Holidays or funerals…

Fifty-five to thirty for almost two miles and fifty-five again none too quickly on the other side, offering pretty much the only excitement for her one sheriff. His name is Jason Markinson, the grown son of the previous sheriff named Mark who moved to Elizabeth after being wounded breaking-up a gang fight in a place where such skirmishes were happening too often, at least once too often for Mark.

Sheriff Mark was famous for saying that he moved for his family, and resented any complaint of quiet days. His son Jason, on the other hand, appeared eager for the little excitement of his watch, and he preferred to be called Sheriff Markinson. His father was known as Sheriff Mark, or just Mark by the old-timers and his friends, a familiarity he used to his advantage to reconcile, treating Elizabeth’s residents as friends. Sheriff Markinson, on the other hand, thought his father was too lenient, resented being compared to him, and often had to be encouraged by the town’s council members to avoid trapping speeders, lest Elizabeth become known as a place to be avoided, slowly, but avoided nonetheless.

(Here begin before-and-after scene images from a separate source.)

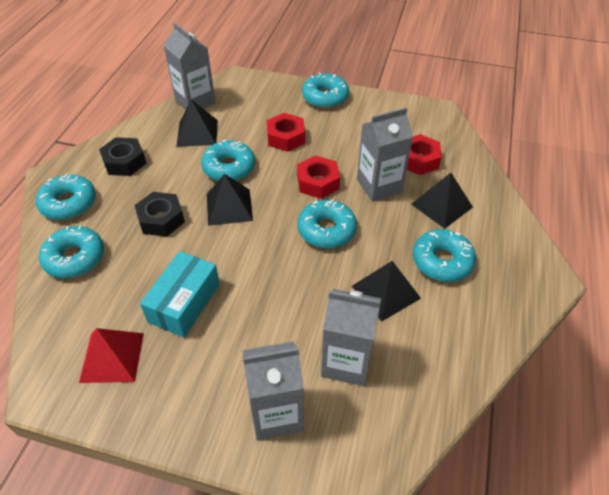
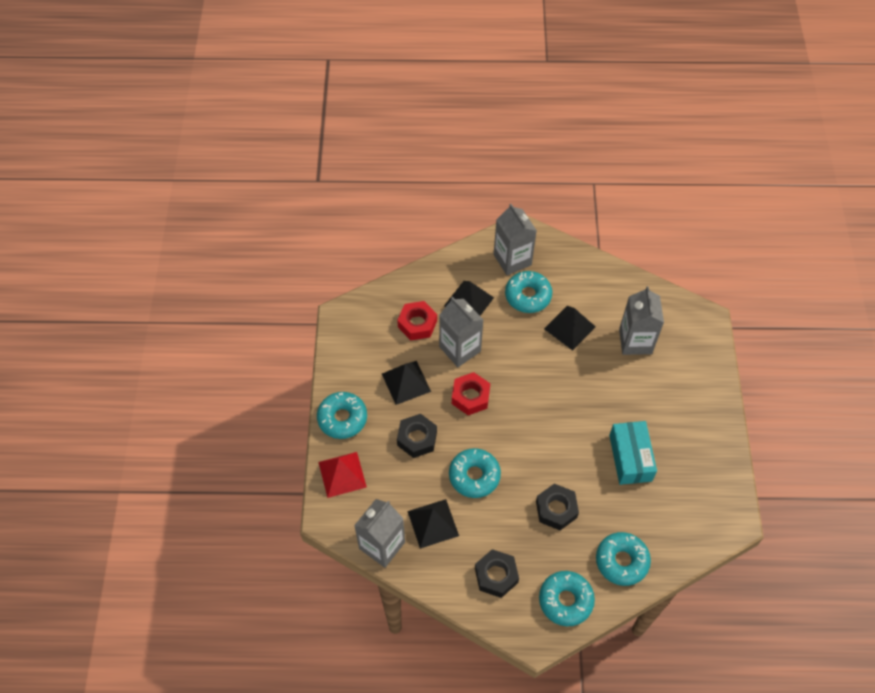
camera: 105 degrees left, 10 degrees up
(112, 357) = (692, 488): red pyramid -> red pyramid (342, 474)
(184, 303) = (630, 458): turquoise box -> turquoise box turned 75 degrees clockwise
(229, 207) = (523, 459): black pyramid -> black pyramid (406, 382)
(276, 413) = (687, 373): grey carton -> grey carton (512, 260)
(286, 137) = (417, 438): red nut -> black nut
(326, 230) = (523, 378): turquoise donut -> none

Mark was a good small-town sheriff, and his only frustration was with those who were frustrated with the small town of Elizabeth. Some lobbied for industry, development, wishing to offer incentives to attract business, dreaming of a hopeful future that was impossible at present.

The others who were vocal were old-timers who sourly dismissed such vain wishes, and wondered why Elizabeth wasn’t good enough for others like it was for them. The majority, as in any place, was silent or just too busy making-do to make a fuss. Women’s consolation seemed to be daily chores and the spice of gossip reminding themselves of other, less fortunate women, or well-to-do neighbors who have at least as much trouble as money.

The men’s distraction is work often without obvious reward and rarely the satisfaction of conclusion. And the children –they grew-up learning to find satisfaction in the ordinary but that doesn’t last much beyond high school for most, or they dared to hope to move anywhere else, and a few, but just a few, went-off to college never to return except for holidays or funerals.